À l’équilibre, personne ne fait rien, et le monde se dirige tout droit vers une augmentation de la température comprise entre 3 et 4 degrés Celsius d’ici la fin du siècle. Comme quoi, la somme des rationalités individuelles peut conduire à une irrationalité collective radicale. Les économistes ont depuis longtemps identifié cette défaillance, qui n’est pas spécifique au capitalisme ou à l’économie de marchés. 

Vous avez raison de dire que nous voyons se réaliser sous nos yeux depuis trois décennies cette prédiction des économistes. Les conférences COP sur le climat ne sont qu’une longue séquence illustrative de cette course de lenteur, avec l’échec radical du Protocole du Kyoto, puis la mort annoncée des Accords de Paris, un traité incohérent, sans engagement, sans système de vérification ou de pénalisation des passagers clandestins. L’humanité n’a jamais émis autant de CO2 qu’en 2019 ! Nous savons que nous fonçons dans le mur, et on se trompe de pédale… 

Le modèle capitaliste de développement du chacun pour soi n’est-il pas lui aussi en cause ?   

Beaucoup d’idéologues pensent que pour résoudre le problème du climat, il faudra d’abord détruire le capitalisme. Notons d’abord que l’URSS avait une empreinte carbone plus importante que l’Europe avant son écroulement. Ce qui montre qu’il n’y a pas de lien évident entre capitalisme et environnement. L’égoïsme fait hélas partie de la nature humaine. 

Les constructions révolutionnaires fondées sur l’émergence d’un homme nouveau se sont toujours mal terminées, de Moscou à Phnom Penh en passant par Münster (1535) et Jonestown (1978). 

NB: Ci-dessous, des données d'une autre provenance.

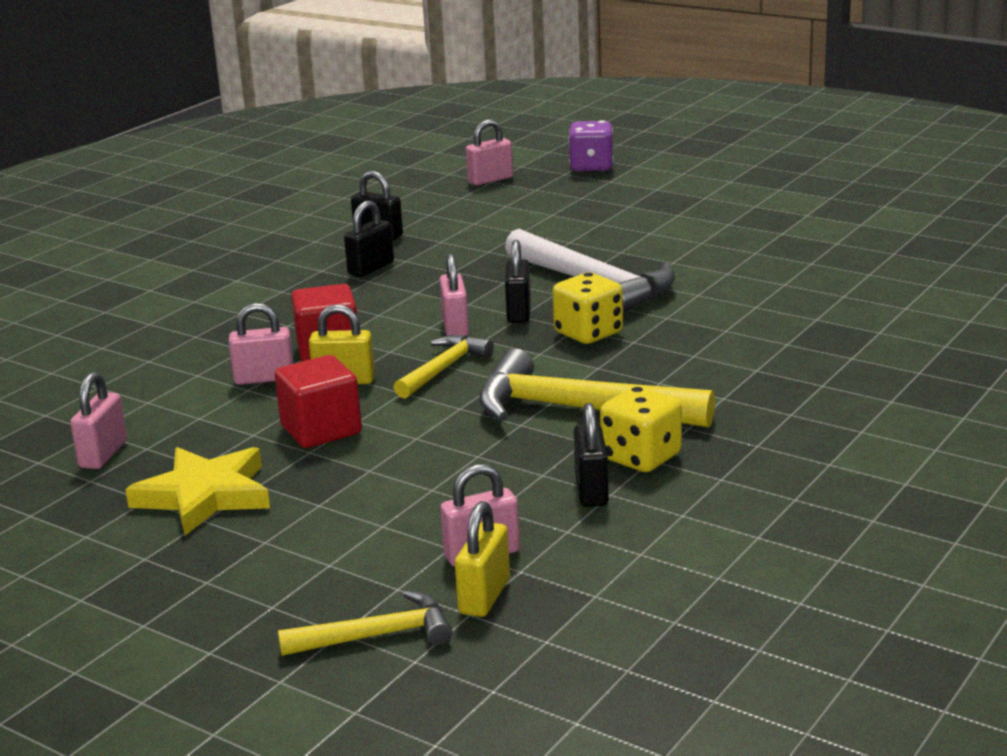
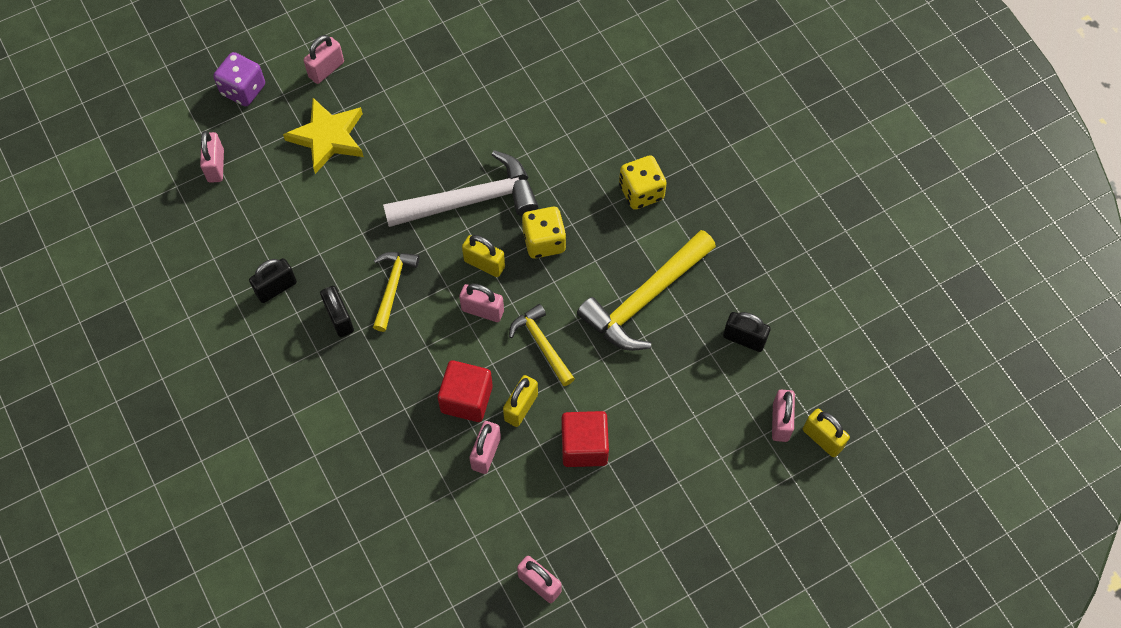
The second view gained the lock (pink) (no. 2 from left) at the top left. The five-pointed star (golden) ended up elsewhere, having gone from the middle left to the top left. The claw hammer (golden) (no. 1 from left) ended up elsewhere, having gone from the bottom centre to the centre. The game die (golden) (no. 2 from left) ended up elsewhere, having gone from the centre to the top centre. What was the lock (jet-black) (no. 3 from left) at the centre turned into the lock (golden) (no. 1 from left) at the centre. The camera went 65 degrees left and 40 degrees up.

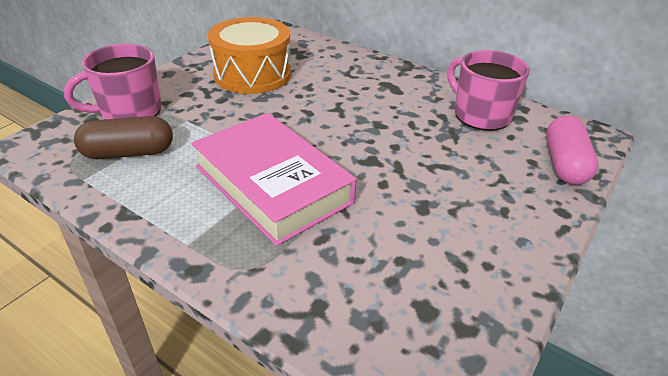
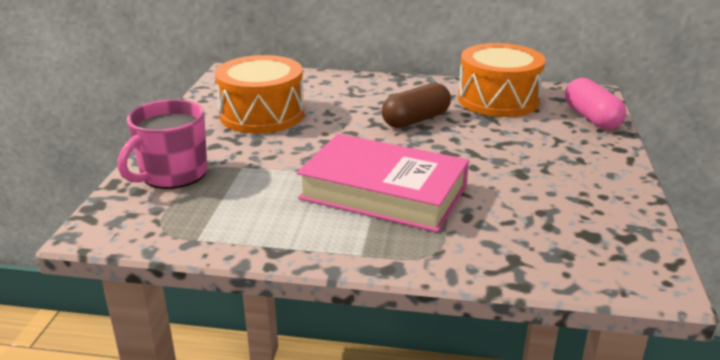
The capsule (dark brown) ended up elsewhere, having gone from the middle left to the top centre. Where the mug (pink) (no. 2 from left) stood at the top right, the toy drum (orange-coloured) (no. 2 from left) came to stand at the top right. The camera went 25 degrees left and 10 degrees down.

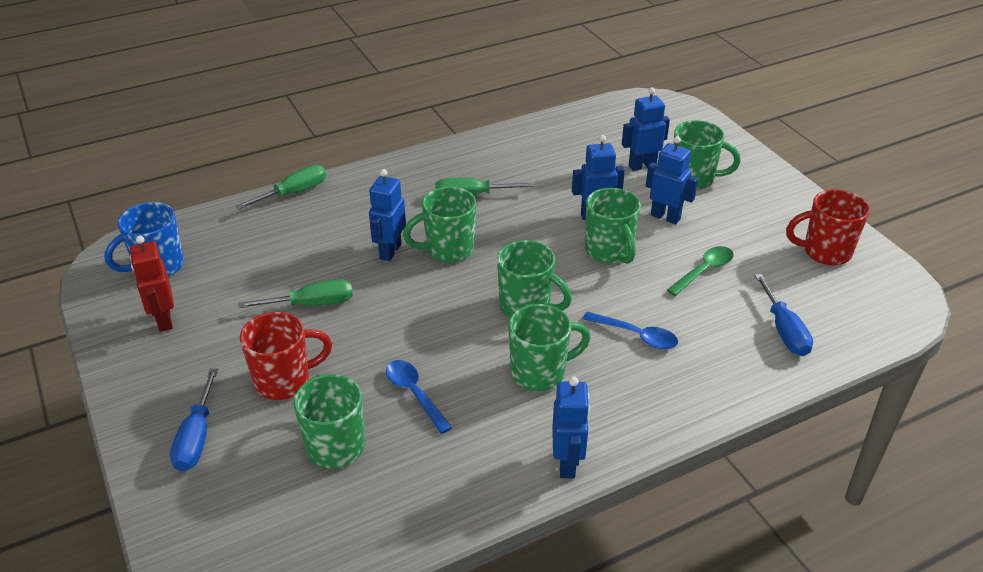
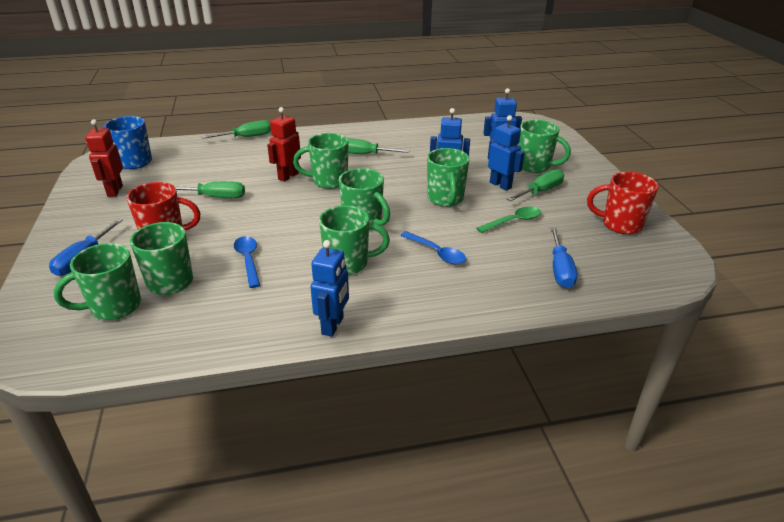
The second view gained the mug (emerald) (no. 1 from left) at the middle left. The second view gained the flat screwdriver (emerald) (no. 4 from left) at the middle right. What was the toy robot (royal blue) (no. 1 from left) at the centre turned into the toy robot (scarlet) (no. 2 from left) at the top centre. The camera went 15 degrees right and 5 degrees down.

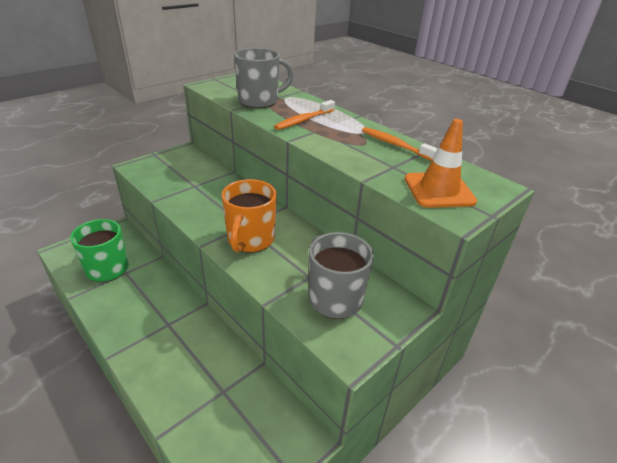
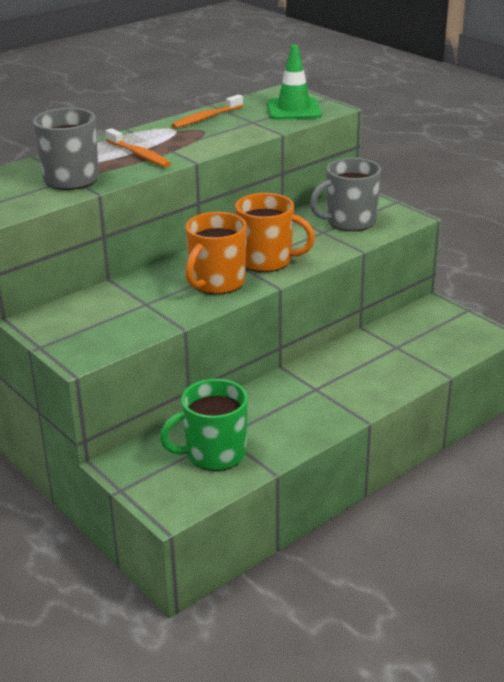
The second view gained the mug (orange-coloured) (no. 1 from left) at the centre. What was the traffic cone (orange-coloured) at the middle right turned into the traffic cone (emerald) at the top centre. The camera went 85 degrees left and 5 degrees down.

Toute la difficulté consiste à contourner le problème du passager clandestin au niveau de chacun d’entre nous tout en préservant une des valeurs qui nous est la plus chère, la liberté. 

La décroissance permettra-t-elle de résoudre la crise climatique ?  

Il semble exister une relation mécanique entre niveaux de consommation et d’émissions. Durant la crise des subprimes et de la zone euro, la consommation a fortement baissé en Europe. On a observé en même temps une baisse conséquente des émissions. D’où l’idée que pour réduire massivement les émissions, il suffit de réduire massivement la consommation. 

Naomi Klein par exemple, égérie de la cause environnementale en Amérique du Nord, propose de revenir au niveau de consommation des années 70, c’est-à-dire une division par deux du pouvoir d’achat en moyenne, et bien plus pour les riches. 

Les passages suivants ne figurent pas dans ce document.